On paper, the efforts have produced great fanfare in the media but on the ground they are falling short.


In 2002, the legislature passed a bill requiring the investor-owned utilities to produce 20 percent of their energy from renewable sources by 2017. In 2003, the California Energy Commission moved it to 20 percent by 2010. 

Two years later they got even more aggressive and came out with a new plan that said it should be 33 percent by 2020. In 2006, the Legislature put the 20 percent by 2010 into law and in 2008 Governor Schwarzenegger waved his mighty pen and signed an Executive Order requiring 33 percent by 2020.

So come January 1, 2011, almost exactly four months from now, the 20 percent by 2010 goal is supposed to have been reached. Unfortunately the utilities are likely to fall short of that goal.

In July, California Energy Commissioner James Boyd told the Los Angeles Times, “I hate to be a naysayer but even though many contracts have been entered, the actual construction and thus the delivery of electricity have lagged.”

Part of the problem is the need for new transmission to get the energy from the remote areas where it is produced to the population centers where it is needed. Tight credit market conditions in this uncertain and volatile economy have put a damper on financing some of these projects.

But one of the biggest problems has been in permitting and siting renewable energy as some environmentalists have suddenly discovered their “inner NIMBY” and fought against some of the very projects they have been advocating for lo these many years.

To paraphrase Senator John Kerry during the 2004 Presidential Election campaign, “They were for it before they were against it.”

A perfect example of this is unfolding along windy Walker Ridge that encompasses parts of Lake and Colusa counties on BLM land.

The wind on Walker Ridge makes it a prime spot for wind energy development.

In its Resource Management Plan for the area in 2006, the federal BLM identified this site as having the potential for wind power development.

AltaGas, a Canadian company, has been working since early 2008 to get the project permitted and built. They are doing exhaustive studies on environmental issues and are developing mitigation plans to meet concerns.

But as has happened so many times before with other renewable projects in other locales, efforts being undertaken by AltaGas may not be good enough for some in the environmental community.

The local Sierra Club Redwood Chapter and another group, Tuleyome, have voiced their concerns; these concerns could delay or doom this worthwhile project that will meet California’s worthwhile goals.

They both say they steadfastly support renewable energy-just not on Walker Ridge.
Sierra Club, Redwood Chapter Vice-Chair Victoria Brandon said, “Of course the Sierra Club favors renewable energy in the abstract, but each project has to be assessed individually to see how green power balances against ecological damage.”

NIMBYism was never so beautifully and deceptively expressed.

The fact is that wind projects need to be sited where the winds are strong and can produce the maximum megawatts they are capable of, just like solar projects need to be sited where the sun’s rays are the most intense like the Mojave Desert. This keeps renewable power prices to California purchasers as low as possible.

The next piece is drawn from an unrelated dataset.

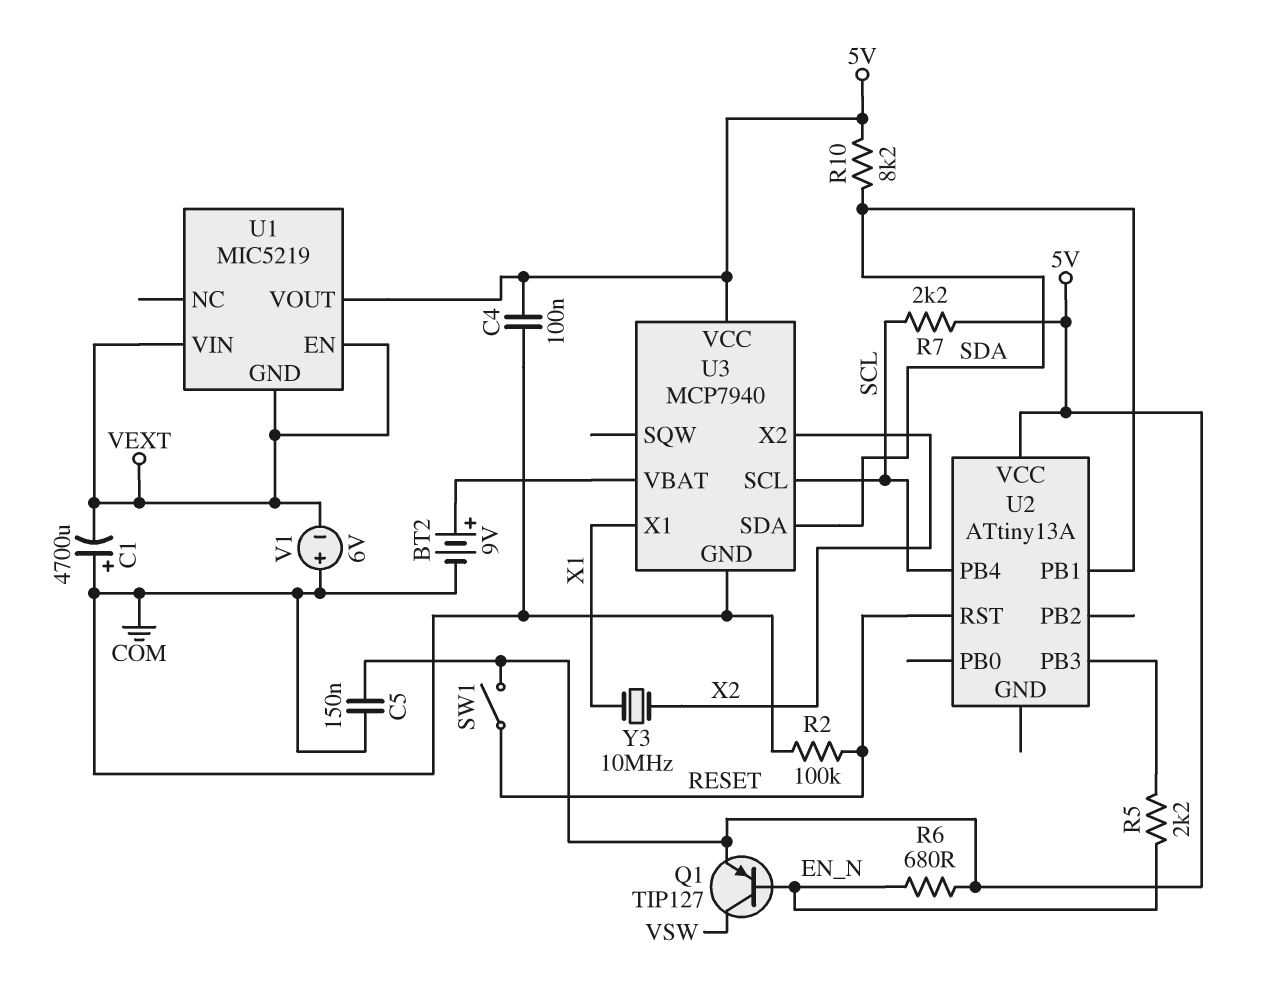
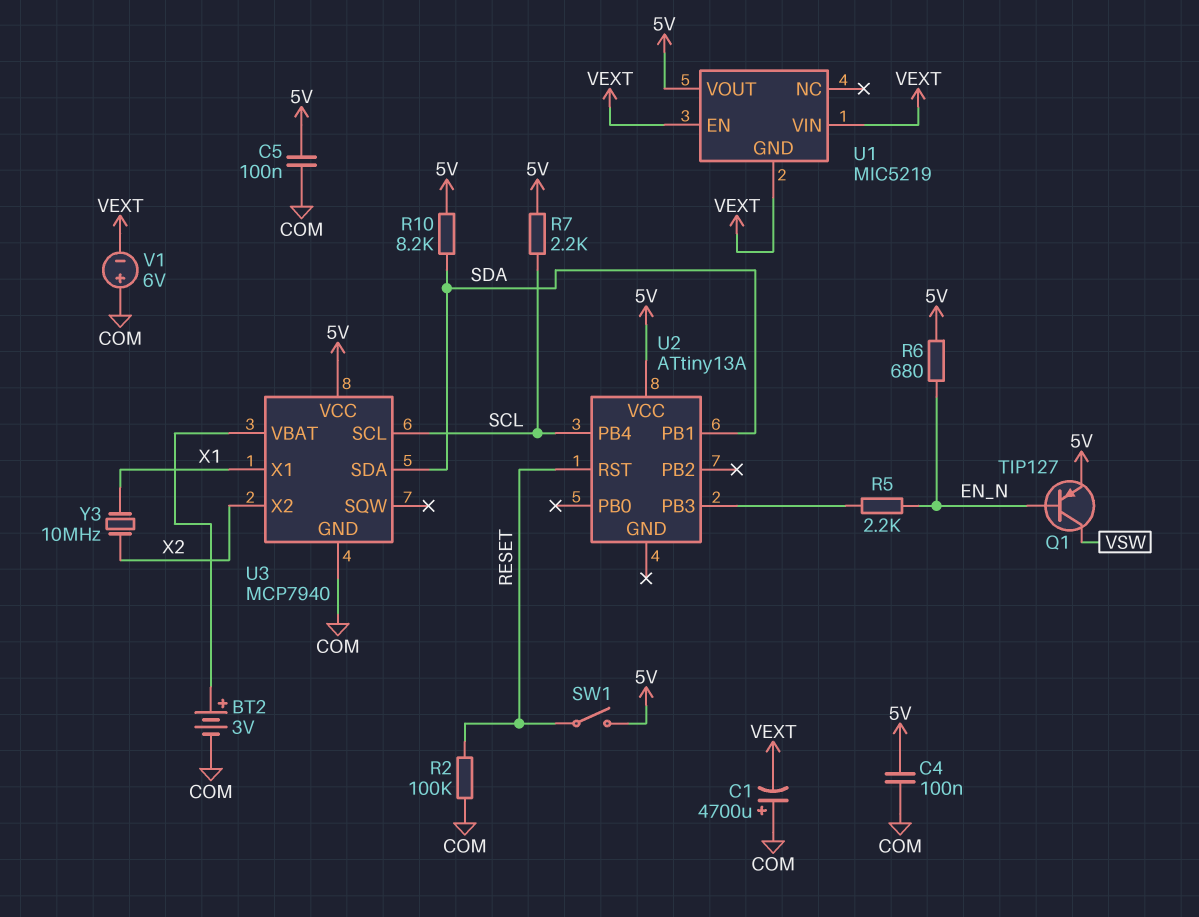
BT2: 9V (plus U3/VBAT, minus COM) -> 3V (plus U3/VBAT, minus COM)
C5: 150nF (5V, COM) -> 100nF (5V, COM)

Sometimes the debate on siting renewable energy projects reminds me of the arguments for building more prisons. The “lock’em up law and order” groups demand more prisons be built to house the bad guys. But try building one in their community and they use the same NIMBY excuses that environmentalists use over renewable energy projects.

Everyone needs to understand that there is no pristine way to develop renewable energy resources. Even with the mitigation efforts like those that AltaGas is developing, there will be changes to the landscape. There is no other way.  But if California wants more renewable energy then it will have to make the hard choices of where to put these new facilities.
Environmentalists have been pushing renewable energy for years and they are being confronted with the practical aspects of what they have been preaching. Passing laws is one thing but putting them into practice is quite another.

There is a great disconnect between their rhetoric and their actions and they need to be called on it.

Progress is never easy but if California is ever to meet the ambitious goals that they have set into law, necessary and difficult choices will have to be made.

Walker Ridge is one of those necessary and difficult choices.